He checked when he saw her. ‘Oh, I’m sorry. Dad forgot his scarf.’

‘It’s there on the hall table.’ She paused as he retrieved it. ‘Jon, please apologise to your parents. I—I had no idea the evening would turn out like this.’

He gave a short, harsh laugh. ‘That goes for me too. What on earth was Cilla doing—coming on to that man like that?’

Ginny bit her lip. ‘She wanted a favour from him. Maybe she was just trying to improve relations—make him more amenable.’ She tried to smile. ‘You know how she is, when her heart’s set on something.’

‘I’m beginning to,’ he said. ‘But after tonight, I’m not entirely convinced that it’s me.’

Ginny groaned under her breath. This was serious stuff.

She said, ‘Jon, you can’t really believe that. Cilla interested in someone like Andre Duchard? Never in a million years. She may have behaved unwisely at dinner, but none of us are altogether rational at the moment.’

She added vehemently, ‘Besides, no one in her right mind could ever prefer him to you.’

He said more gently, ‘You’re a good friend, Ginny. Better than I deserve, I think.’

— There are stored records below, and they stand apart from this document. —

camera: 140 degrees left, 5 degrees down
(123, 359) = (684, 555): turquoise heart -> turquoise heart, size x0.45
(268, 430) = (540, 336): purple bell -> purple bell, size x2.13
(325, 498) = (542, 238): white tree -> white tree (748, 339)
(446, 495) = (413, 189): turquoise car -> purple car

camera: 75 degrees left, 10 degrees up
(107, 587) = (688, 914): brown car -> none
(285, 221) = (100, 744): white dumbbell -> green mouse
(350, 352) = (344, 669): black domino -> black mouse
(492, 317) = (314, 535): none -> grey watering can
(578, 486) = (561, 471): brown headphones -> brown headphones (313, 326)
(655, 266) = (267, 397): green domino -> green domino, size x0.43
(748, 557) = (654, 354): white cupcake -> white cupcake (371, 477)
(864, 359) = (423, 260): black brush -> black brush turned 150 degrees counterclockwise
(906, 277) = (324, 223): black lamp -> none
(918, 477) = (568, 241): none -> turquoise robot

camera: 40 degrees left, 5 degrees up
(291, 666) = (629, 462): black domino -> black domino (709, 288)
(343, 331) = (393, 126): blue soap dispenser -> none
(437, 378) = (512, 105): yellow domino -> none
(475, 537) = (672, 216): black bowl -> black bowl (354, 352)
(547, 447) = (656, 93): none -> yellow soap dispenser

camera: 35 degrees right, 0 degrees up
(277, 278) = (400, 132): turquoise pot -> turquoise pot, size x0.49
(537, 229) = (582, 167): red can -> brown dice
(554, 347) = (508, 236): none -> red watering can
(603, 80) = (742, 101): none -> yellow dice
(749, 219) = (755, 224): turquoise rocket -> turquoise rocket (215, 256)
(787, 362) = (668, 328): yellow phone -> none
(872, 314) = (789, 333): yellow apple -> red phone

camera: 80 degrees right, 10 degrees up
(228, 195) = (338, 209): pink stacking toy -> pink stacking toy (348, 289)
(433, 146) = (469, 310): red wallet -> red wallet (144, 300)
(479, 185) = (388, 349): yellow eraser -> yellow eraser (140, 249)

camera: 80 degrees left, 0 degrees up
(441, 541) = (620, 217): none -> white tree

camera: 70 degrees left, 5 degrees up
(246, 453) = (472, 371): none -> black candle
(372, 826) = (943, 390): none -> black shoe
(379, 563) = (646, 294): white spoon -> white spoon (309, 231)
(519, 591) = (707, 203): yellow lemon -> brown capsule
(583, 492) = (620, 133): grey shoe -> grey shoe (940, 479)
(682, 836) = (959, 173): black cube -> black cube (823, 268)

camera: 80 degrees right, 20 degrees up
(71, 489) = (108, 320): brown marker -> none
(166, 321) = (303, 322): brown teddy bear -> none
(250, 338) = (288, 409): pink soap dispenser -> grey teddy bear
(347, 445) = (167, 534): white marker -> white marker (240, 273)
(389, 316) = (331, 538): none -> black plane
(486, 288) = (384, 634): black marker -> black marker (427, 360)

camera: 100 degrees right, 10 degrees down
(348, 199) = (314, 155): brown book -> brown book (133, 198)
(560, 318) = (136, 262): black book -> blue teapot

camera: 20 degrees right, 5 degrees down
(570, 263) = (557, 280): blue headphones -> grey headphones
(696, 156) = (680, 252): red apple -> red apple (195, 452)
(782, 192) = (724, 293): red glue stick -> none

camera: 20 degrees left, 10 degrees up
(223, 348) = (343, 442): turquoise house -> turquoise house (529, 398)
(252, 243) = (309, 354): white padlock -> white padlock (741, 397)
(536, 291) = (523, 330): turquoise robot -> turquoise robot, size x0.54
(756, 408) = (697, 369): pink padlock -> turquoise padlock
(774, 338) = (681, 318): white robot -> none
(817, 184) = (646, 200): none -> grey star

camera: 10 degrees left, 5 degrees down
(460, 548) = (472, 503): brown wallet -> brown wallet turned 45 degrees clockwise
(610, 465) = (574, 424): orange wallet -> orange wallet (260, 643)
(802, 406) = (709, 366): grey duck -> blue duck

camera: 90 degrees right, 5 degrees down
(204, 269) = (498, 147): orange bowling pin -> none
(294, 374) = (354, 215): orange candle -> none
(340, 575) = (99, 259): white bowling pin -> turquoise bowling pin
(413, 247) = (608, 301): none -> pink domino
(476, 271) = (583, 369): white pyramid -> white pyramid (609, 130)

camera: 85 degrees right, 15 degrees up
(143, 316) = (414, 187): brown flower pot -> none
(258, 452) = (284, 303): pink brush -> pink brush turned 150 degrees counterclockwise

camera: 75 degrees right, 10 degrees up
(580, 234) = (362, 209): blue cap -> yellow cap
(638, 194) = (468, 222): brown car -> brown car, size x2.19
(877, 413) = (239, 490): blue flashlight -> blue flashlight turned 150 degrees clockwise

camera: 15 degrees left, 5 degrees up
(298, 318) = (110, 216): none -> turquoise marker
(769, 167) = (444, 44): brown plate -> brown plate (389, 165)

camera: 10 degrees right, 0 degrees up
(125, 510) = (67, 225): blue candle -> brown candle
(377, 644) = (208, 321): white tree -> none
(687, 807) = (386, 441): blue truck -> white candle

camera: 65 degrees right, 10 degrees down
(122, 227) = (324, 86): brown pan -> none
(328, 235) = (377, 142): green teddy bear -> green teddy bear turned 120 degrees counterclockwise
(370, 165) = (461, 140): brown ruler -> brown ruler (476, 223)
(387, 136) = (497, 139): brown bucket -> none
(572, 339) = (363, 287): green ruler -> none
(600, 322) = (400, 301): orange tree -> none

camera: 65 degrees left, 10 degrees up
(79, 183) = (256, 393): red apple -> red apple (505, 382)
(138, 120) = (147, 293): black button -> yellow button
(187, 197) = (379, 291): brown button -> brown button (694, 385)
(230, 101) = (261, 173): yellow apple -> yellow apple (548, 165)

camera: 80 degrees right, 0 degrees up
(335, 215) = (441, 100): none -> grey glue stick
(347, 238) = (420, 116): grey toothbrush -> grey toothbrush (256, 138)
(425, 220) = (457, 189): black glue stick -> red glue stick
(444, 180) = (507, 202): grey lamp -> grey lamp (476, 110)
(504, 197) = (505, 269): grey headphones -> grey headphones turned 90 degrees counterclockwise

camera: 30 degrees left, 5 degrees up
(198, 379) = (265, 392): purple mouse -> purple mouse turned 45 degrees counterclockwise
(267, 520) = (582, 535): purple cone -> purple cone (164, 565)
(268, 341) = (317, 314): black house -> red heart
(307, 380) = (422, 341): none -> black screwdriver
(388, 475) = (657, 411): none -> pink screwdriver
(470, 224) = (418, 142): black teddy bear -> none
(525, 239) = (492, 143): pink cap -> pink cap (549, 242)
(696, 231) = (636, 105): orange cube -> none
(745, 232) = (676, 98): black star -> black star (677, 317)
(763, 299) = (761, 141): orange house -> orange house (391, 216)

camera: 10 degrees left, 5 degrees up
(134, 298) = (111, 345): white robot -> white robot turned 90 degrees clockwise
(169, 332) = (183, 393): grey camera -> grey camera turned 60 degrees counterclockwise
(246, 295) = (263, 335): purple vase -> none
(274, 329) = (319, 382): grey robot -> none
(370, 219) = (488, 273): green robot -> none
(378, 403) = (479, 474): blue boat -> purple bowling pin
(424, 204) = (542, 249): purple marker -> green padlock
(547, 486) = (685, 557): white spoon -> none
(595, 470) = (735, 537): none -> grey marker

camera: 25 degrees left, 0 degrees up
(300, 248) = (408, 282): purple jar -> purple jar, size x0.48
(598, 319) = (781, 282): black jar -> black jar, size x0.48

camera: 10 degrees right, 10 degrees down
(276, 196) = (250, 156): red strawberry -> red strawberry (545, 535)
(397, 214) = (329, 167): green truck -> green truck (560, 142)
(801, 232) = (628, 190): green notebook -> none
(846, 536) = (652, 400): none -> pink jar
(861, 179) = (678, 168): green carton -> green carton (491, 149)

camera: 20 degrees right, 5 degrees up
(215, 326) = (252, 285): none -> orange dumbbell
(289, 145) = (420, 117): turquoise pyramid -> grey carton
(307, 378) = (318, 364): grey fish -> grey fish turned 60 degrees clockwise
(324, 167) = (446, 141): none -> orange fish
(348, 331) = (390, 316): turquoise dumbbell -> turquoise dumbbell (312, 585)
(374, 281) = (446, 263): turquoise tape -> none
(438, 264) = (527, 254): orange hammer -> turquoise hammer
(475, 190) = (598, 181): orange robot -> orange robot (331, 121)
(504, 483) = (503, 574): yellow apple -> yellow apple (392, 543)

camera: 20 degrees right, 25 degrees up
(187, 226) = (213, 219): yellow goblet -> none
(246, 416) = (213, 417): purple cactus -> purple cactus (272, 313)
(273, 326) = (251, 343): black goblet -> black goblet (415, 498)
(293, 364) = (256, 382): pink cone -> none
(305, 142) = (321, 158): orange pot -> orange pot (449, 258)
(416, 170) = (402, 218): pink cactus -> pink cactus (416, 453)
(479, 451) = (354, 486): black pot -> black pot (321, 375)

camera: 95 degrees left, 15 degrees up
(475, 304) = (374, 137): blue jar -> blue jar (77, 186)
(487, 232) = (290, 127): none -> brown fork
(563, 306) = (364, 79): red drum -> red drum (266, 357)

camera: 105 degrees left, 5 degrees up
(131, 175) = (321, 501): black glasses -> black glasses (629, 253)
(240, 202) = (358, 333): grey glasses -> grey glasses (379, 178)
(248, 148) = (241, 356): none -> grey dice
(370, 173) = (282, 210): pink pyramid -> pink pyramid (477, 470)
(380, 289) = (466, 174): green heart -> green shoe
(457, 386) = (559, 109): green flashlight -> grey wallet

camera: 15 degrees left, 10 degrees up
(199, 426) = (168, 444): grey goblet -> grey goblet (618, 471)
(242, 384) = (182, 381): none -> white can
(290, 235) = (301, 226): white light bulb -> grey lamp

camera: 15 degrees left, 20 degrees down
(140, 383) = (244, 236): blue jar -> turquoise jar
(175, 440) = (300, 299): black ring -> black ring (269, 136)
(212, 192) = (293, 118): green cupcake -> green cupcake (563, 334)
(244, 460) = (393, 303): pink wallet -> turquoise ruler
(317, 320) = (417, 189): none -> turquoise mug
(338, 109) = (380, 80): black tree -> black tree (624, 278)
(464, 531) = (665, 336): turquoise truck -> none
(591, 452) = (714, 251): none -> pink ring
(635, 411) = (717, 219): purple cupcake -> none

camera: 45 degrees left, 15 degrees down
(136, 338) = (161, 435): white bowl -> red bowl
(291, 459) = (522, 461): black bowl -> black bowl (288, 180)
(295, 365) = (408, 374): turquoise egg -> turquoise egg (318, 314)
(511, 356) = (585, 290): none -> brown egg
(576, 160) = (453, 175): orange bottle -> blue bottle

He bent suddenly and to her surprise and alarm she felt his lips touch hers. It was only a fleeting caress, but she stepped back instantly, aware as she did so of a sound like the soft closing of a nearby door.

She forced a smile. ‘And I’ll be an even greater sister-in-law. Goodnight, Jon, and don’t worry. Everything will work out just fine. You’ll see.’

She saw him out, and locked up, remembering as she did so the time before Cilla had returned and taken him captive. When she’d hoped that one day he might take her in his arms and kiss her.

And now, suddenly, it had happened. Jon had kissed her—and she’d felt—what? Just a vague embarrassment, if she was honest, plus a deep relief that neither Cilla nor her mother had chosen to walk into the hall at that inopportune moment.

I think quite enough hell has broken loose for one day, she thought.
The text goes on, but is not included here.